The correct answer is “it kills the bug”.

The incorrect answer is “it cures the infection”.

You see, bugs and infections are not the same thing. Certainly a bug may “cause” an infection. You don’t get TB without the TB “bacillus” being involved. The TB bacillus can be isolated and grown in a laboratory, but it isn’t an infection until a person has it growing inside them. That might sound totally obvious but you’d be surprised how little doctors and patients think about this. There is no doubt that discovering the role of microbes in causing infection was a breakthrough in understanding and the availability of drugs to kill bugs is a real boon but the problem is thought often stops there. How do we help an individual to recover after the bug has been killed? Exactly how does a person repair their damaged body after an infection, and how can they increase their chances of defending themselves more effectively against future infections? How do we reduce the burden of infection on populations? Antimicrobials are only part of the solution, not the whole solution.

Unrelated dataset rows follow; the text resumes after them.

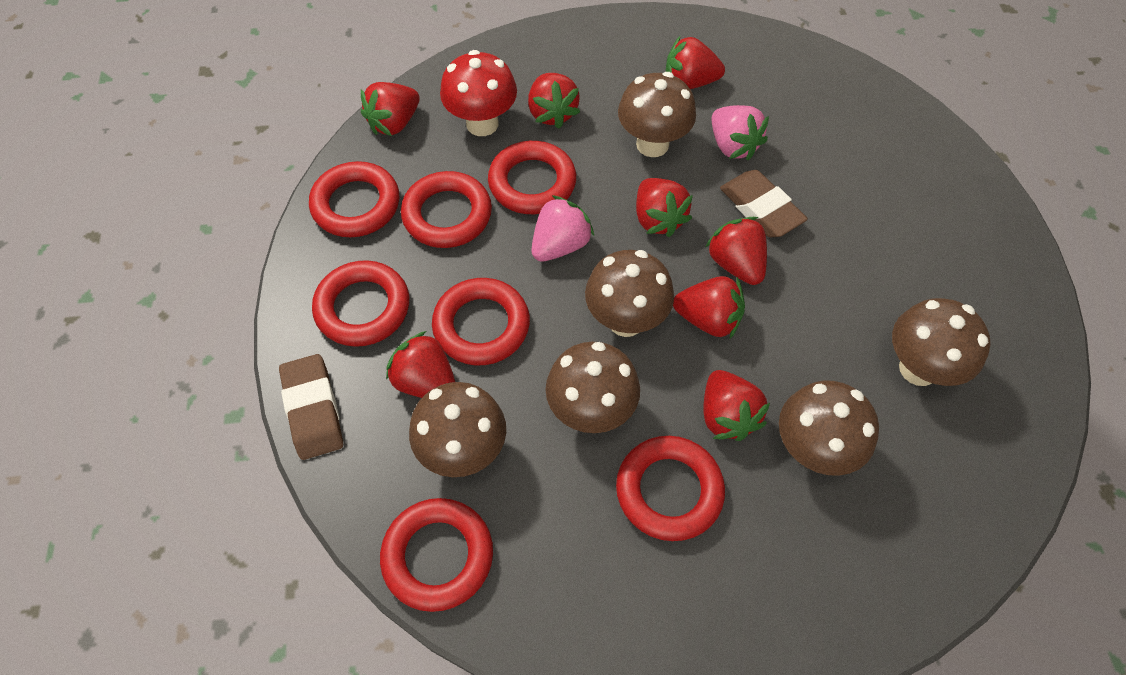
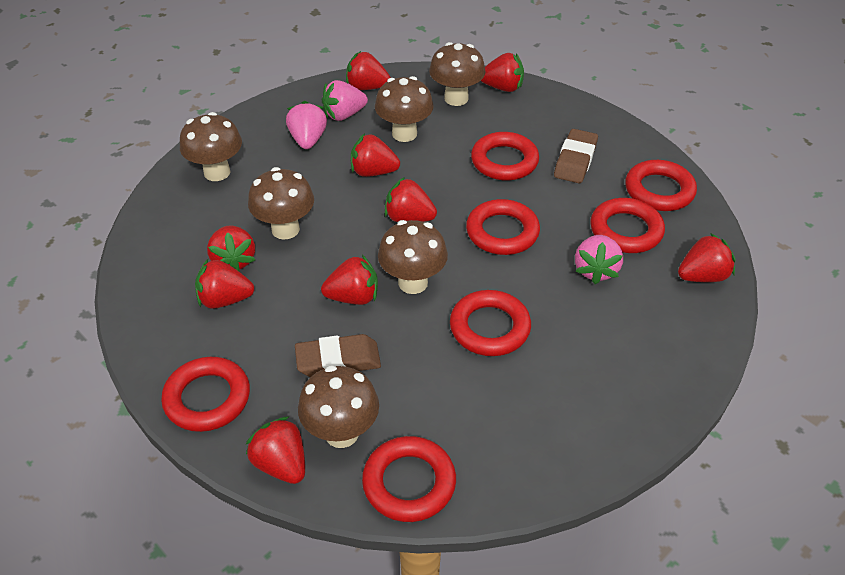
pink strawberry: 2 -> 3
red mushroom: 1 -> 0
red strawberry: 8 -> 9

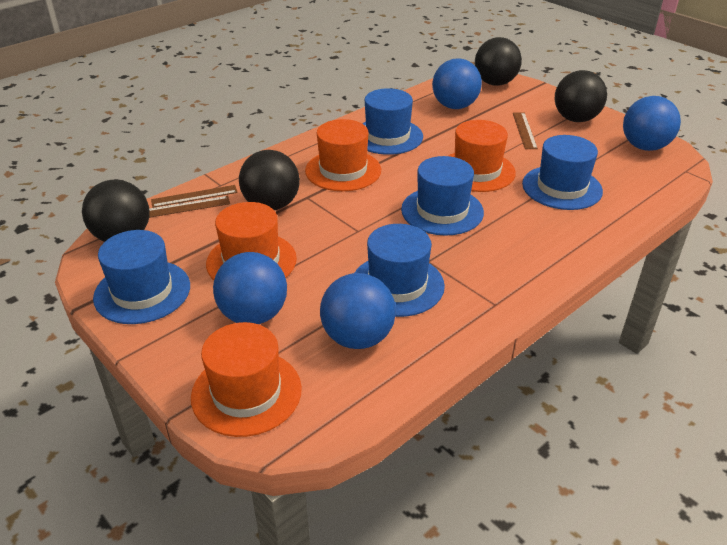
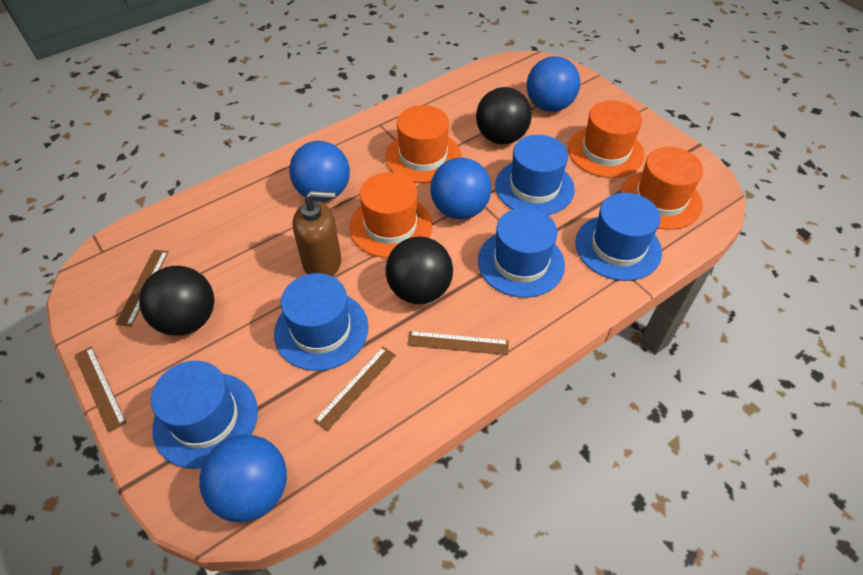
black ball: 4 -> 3
brown ruler: 3 -> 4
brown soap dispenser: 0 -> 1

This is not a new thought. I’ve recently become a fan of Cabinet magazine (a magazine based on the idea of wonder rooms) and in the current issue there’s an article about Professor Max Joseph von Pettenkofer, a Bavarian chemist-apothecary who lived from 1818 until 1901 (when he shot himself in the head). He was a very colourful character who disputed the theory that germs cause infections. Koch and Pasteur’s discoveries were convincing the world that the cause of infections were microbes but Pettenkofer thought their theories were simplistic. He maintained that infection involved the interaction of three factors – factor x – germs, factor y – some condition of the region where the infection occurred, and factor z – susceptibility on the part of the patient. To prove his point, he conducted a very public, very dramatic experiment where he had a fresh culture of the germ which caused cholera (called at that time the “comma bacillus”) prepared in a laboratory. He then drank enough of this culture to kill a village and survived. (He claimed he did not suffer from the cholera at all but he did have stomach pains and some diarrhoea for a few days.) Despite this performance nobody was convinced. Pettenkofer ended up committing suicide. However, his conclusion that the way to prevent cholera was through sanitation to deal with factor y – the condition in the region, was actually spot on.

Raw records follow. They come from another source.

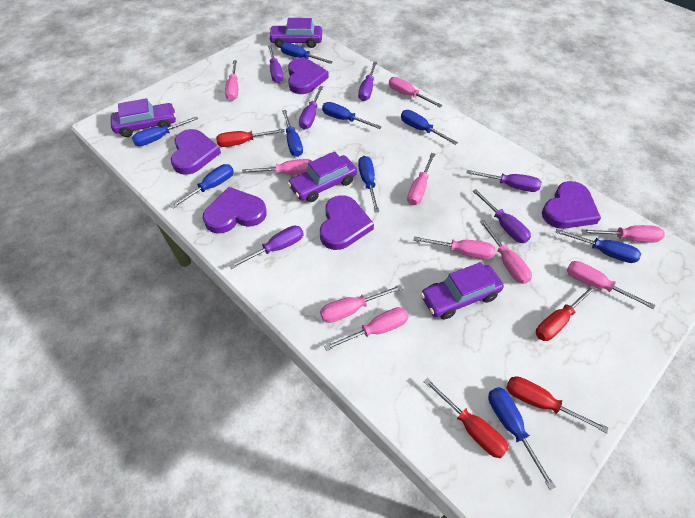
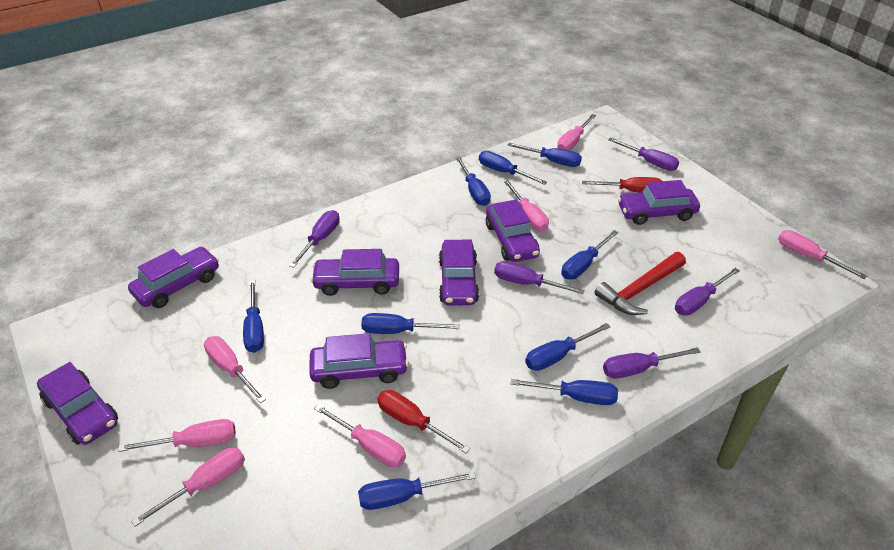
pink screwdriver: 10 -> 7
purple car: 4 -> 7
purple heart: 5 -> 0
purple screwdriver: 6 -> 5
red hammer: 0 -> 1
red screwdriver: 4 -> 2

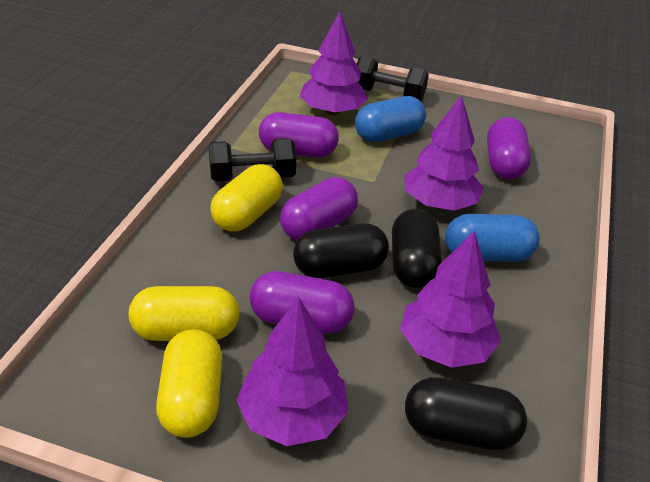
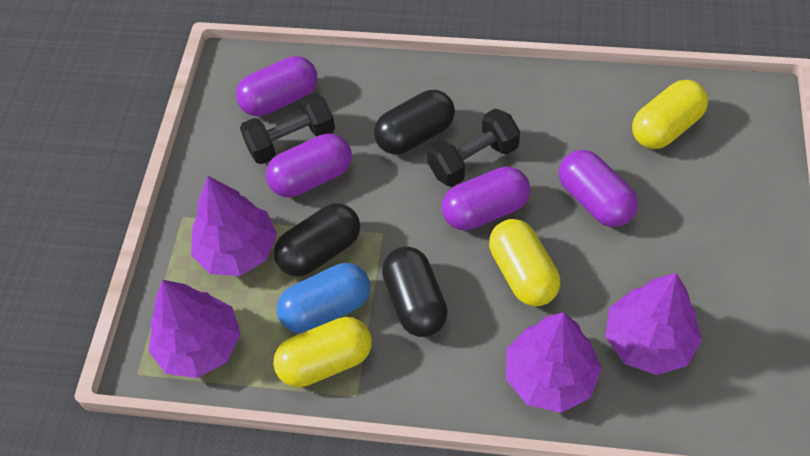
blue capsule: 2 -> 1

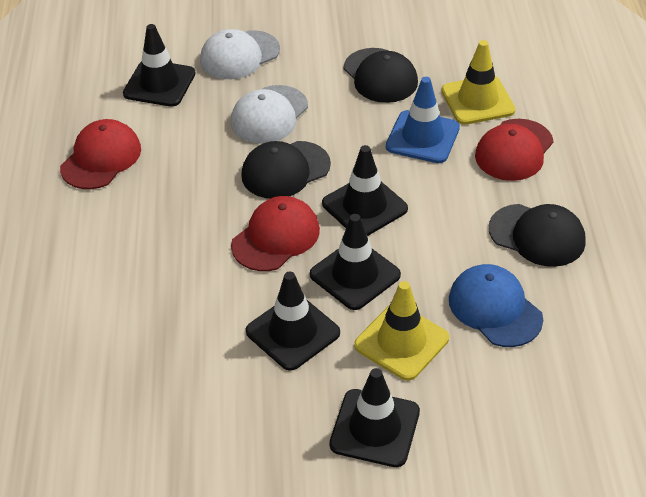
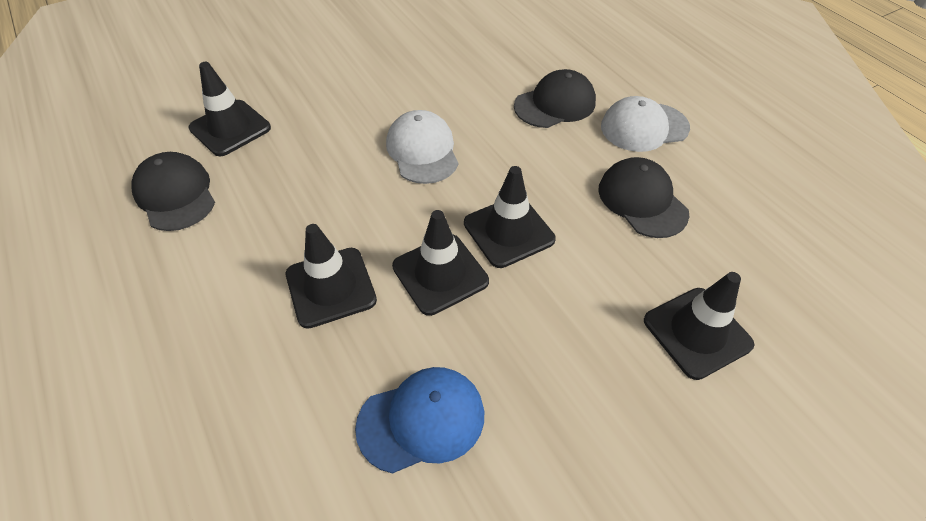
blue traffic cone: 1 -> 0
red cap: 3 -> 0
yellow traffic cone: 2 -> 0

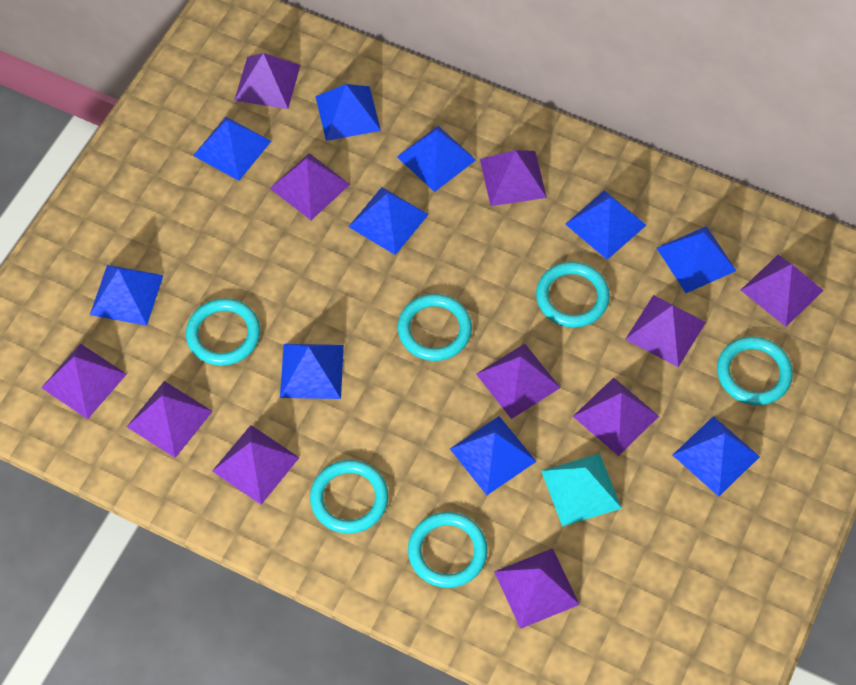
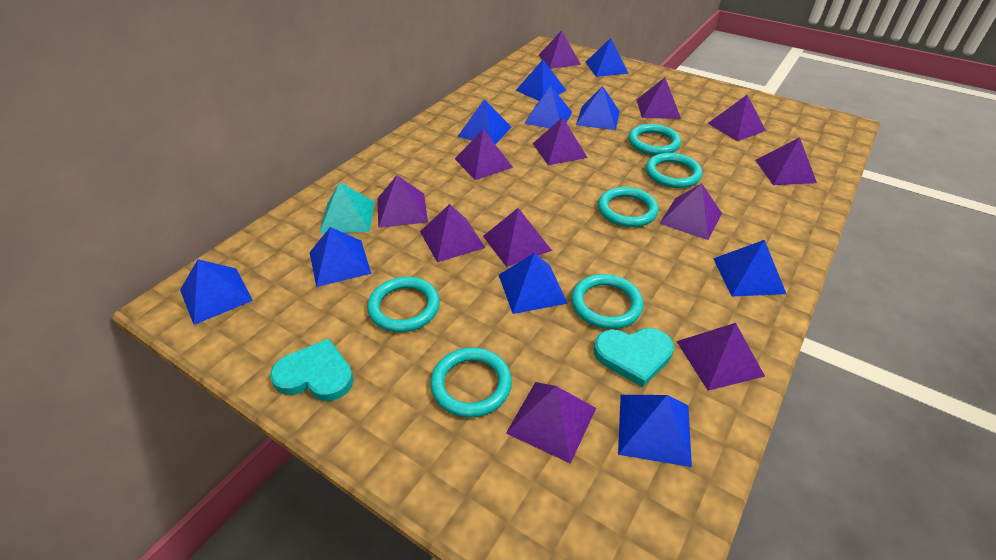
purple pyramid: 11 -> 12
turquoise heart: 0 -> 2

There’s a lesson here about the limits of reductionism. The simplest explanations are attractive, but in the real world, are often just too, well, simplistic. And there’s also a lesson about “this or that” or “black or white” ways of thinking. Often “and” is a better explanation than “or”. Narratives need not cancel each other out. They can complement each other and produce a greater, instead of a lesser, understanding.